My favorite days are empty. Nothing scheduled, swaths of undirected hours. A hi to Jane at breakfast, walk Henry, shut my study door, silence the phone, dispense with emails and headlines (not always easy), and dispatch my mind to play to see what topics tempt. Write, read, browse, doze, no choice is forbidden. Words come unbidden. Like Henry, needing their exercise, they bark to be let out.
You might expect, in retirement, such empty days are common. With “nothing to do,” why not just do nothing? If only it were that easy. Modernity conspires against silence with endless urgencies and importunities. Commerce, prizing my attention, makes it its prey. Attention is a prerequisite for purchasing. Supplicants tug like sellers in a souk. “Sorry to bother you,” they wheedle. “This won’t take a minute.” Nothing takes a minute and then it’s night. How did that happen!
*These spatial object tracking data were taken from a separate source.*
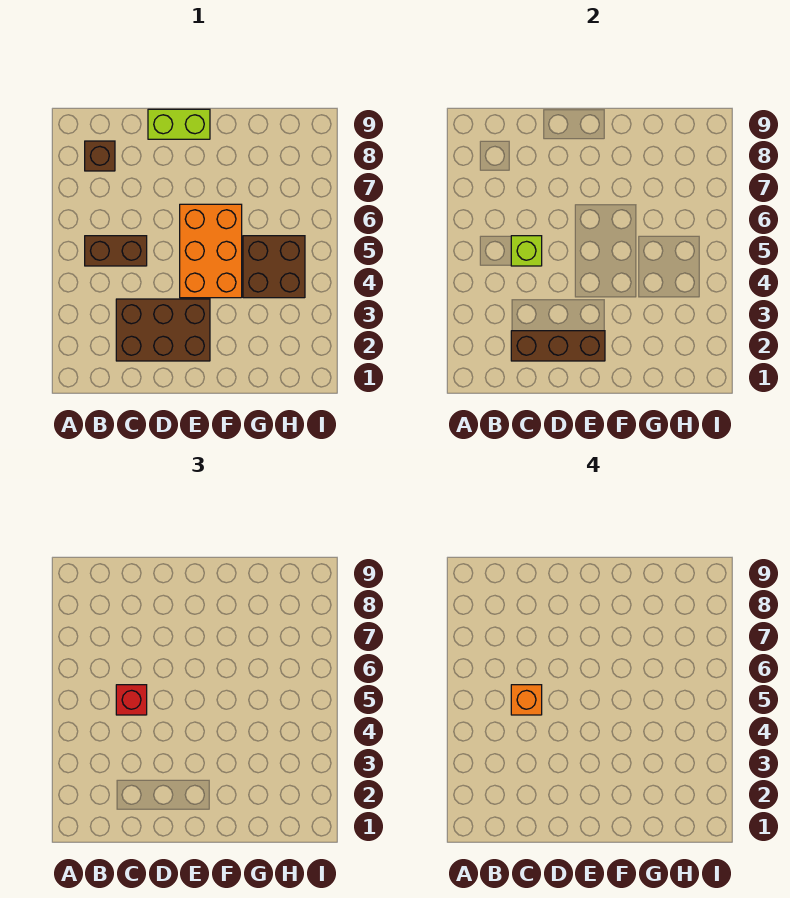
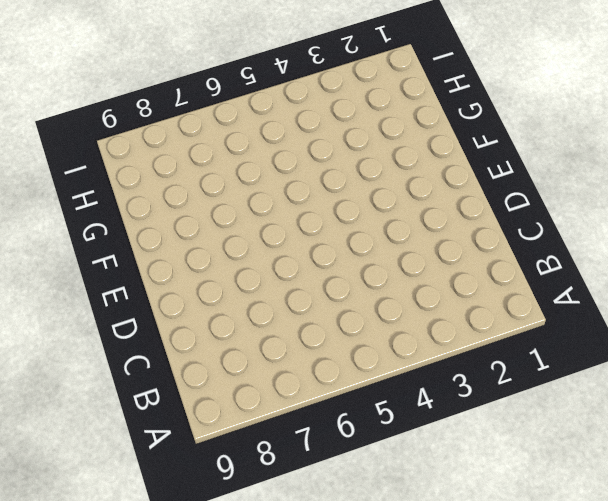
none -> brown brick B5:C5 level 1
none -> brown brick B8 level 1

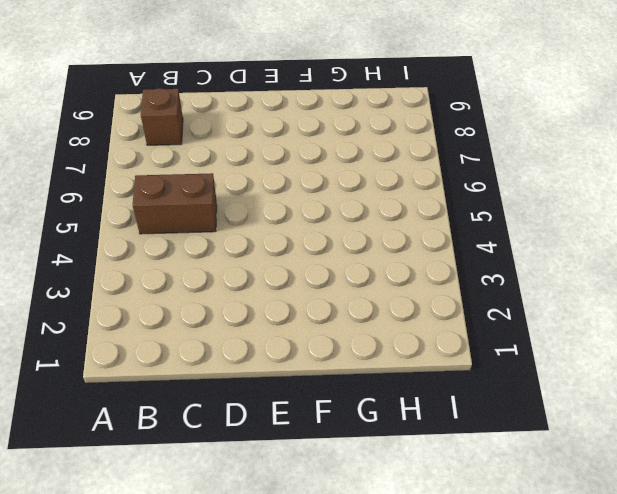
none -> brown brick C2:E3 level 1
none -> lime brick D9:E9 level 1

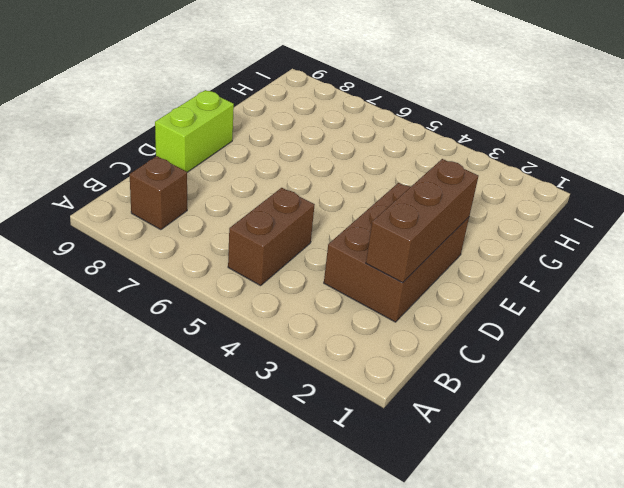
none -> orange brick E4:F6 level 1
none -> brown brick G4:H5 level 1

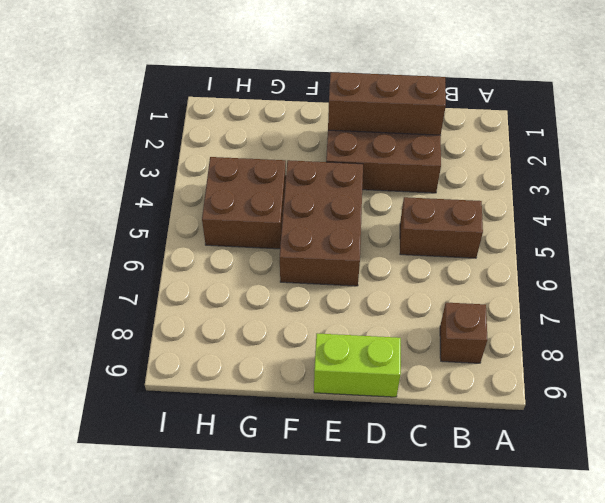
brown brick E4:F6 level 1 -> orange brick E4:F6 level 1
none -> lime brick C5 level 2
none -> red brick C5 level 3

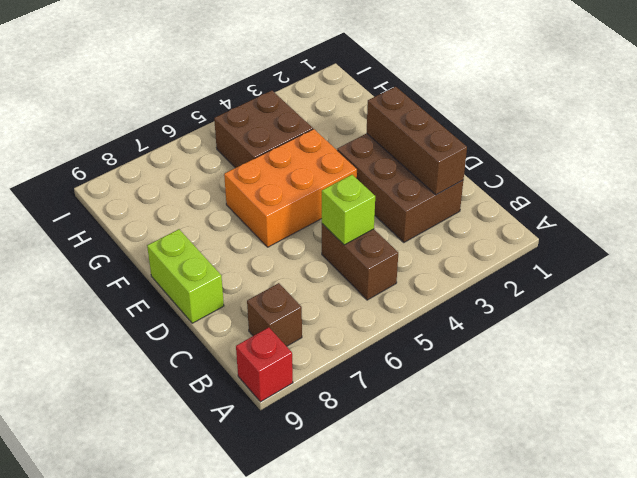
red brick A9 level 1 -> red brick C5 level 3
none -> orange brick C5 level 4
My career years, I was harder to distract. Purpose dictated what next. Every waking minute I instinctively assessed for advantage. If I bid you good morning, I deemed it worth my while. As with a gymnast during their routine, to lose focus was to fail. This was practicality, not monomania. Leisure was a luxury I couldn’t afford.
Retired, no longer charging toward a goal, I can linger, veer. I’ve emptied my calendar of obligations – institutional, social, individual. If you and I are spending time together, it’s because I want to, I’ve no profit but delight. Your competitors for my attention are Shakespeare et al., but don’t fret, even books need a breather. I balance sociability and solitude: too much of either injures both.
You might think, in these latter years, I’m “the boss of me,” in my grandkids’ lingo. Not so. I’m as beset as Actaeon.
By dread first and foremost. For a dozen years, Trump has been my Godzilla, life-threatening and impossible to ignore. If he wasn’t President, he might be again. I feared for freedom, truth, decency, tranquility, civilization. In my experience, only cancer was scarier, and that fear retreated after treatment. It’s hard to concentrate when you feel Godzilla out your window, chomping, grunting, growling.
The Internet’s another predator of calm. Before combustion engines or electricity, news traveled slower. A letter might take months to reach its recipient. Today we’re harried by an expectation of instantness. “I texted you,” a loved one chides, mere hours after the event. Checking messages yanks my mind from pondering. A ping from my all-too-smartphone announces a bulletin. Let me not be guilty of neglect – or what if something’s wrong!
Knowledge keeps us from deeper knowing. Consider health. Any ache, lump, or blotch may be ominous at my age. Better look it up – Google makes it so easy – won’t take a minute. This symptom’s probably innocuous – but what if it isn’t! Should I call my doc – “just to be safe”? So with any practical consideration. An infinitude of information is available gratis at a finger-flick. Socrates can wait.
Then beggars swarm. This political season, Nancy, Chuck, Hakeem, Hillary, Barack, Jamie, Bernie, countless candidates and, of course, Kamala and Joe want a piece of me. They hate to bother, won’t take a minute or are alerting a three-alarm fire. I’d do the same if I were they, I’m rooting for their success, but oh, can’t they leave me be!
Where do I find emptiness? In the hollow of night. It’s now turning six, you and I have been jawing since four. I don’t relish rising so early but I must if I hope to get anything thought or said. Maybe now a nap before the knock.